Borrower” shall have the meaning set forth in the recitals of this Agreement.

Borrower Operating Agreement” shall mean the Operating Agreement of Borrower, dated as of September 1, 2011.

Collateral” shall have the meaning set forth in Section 2.1.

Control” shall have the meaning set forth in Section 9-314 of the UCC.

Grantor” and “Grantors” have the meanings set forth in the introductory paragraph of this Agreement and includes each Grantor’s respective successors and assigns.

Instrument” means any “instrument”, as such term is defined in Section 9.102(a)(47) of the UCC.

Pledged Equity Interests” means all limited liability company interests issued by Borrower listed on Exhibit A, including but not limited to all rights to participate in the management of the Borrower as a member, and any and all certificates representing such limited liability company interests and any interest of Grantors on the books and records of Borrower with respect to such limited liability company interests and all dividends, other distributions, cash, warrants, rights, options, instruments, securities and other property or other Proceeds from time to time received, receivable or otherwise distributed in respect of or in exchange for any or all of such limited liability company interests.

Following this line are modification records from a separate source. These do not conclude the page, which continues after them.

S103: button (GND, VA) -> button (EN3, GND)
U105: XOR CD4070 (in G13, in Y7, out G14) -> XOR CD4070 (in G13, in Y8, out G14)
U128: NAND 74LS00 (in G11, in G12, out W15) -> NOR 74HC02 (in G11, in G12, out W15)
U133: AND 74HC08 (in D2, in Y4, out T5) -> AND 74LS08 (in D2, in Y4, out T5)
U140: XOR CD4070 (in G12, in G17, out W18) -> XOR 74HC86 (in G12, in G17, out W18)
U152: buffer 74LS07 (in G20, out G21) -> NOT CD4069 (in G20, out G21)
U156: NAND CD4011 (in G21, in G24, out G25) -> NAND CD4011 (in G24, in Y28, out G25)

Proceeds” means any “proceeds,” as such term is defined in Section 9-102(a)(64) of the UCC, and, in any event, shall include, but not be limited to, (a) any and all dividends and distributions with respect to any of the Pledged Equity Interests, (b) proceeds of any insurance, indemnity, warranty, or guaranty payable to any Grantor from time to time with respect to any of the Pledged Equity Interests, (c) any and all payments (in any form whatsoever) made or due and payable to any Grantor from time to time in connection with any requisition, confiscation, condemnation, seizure, or forfeiture of all or any part of the Pledged Equity Interests by any Governmental Authority (or any person acting under color of Governmental Authority), and (d) any and all other amounts from time to time paid or payable under or in connection with any of the Pledged Equity Interests.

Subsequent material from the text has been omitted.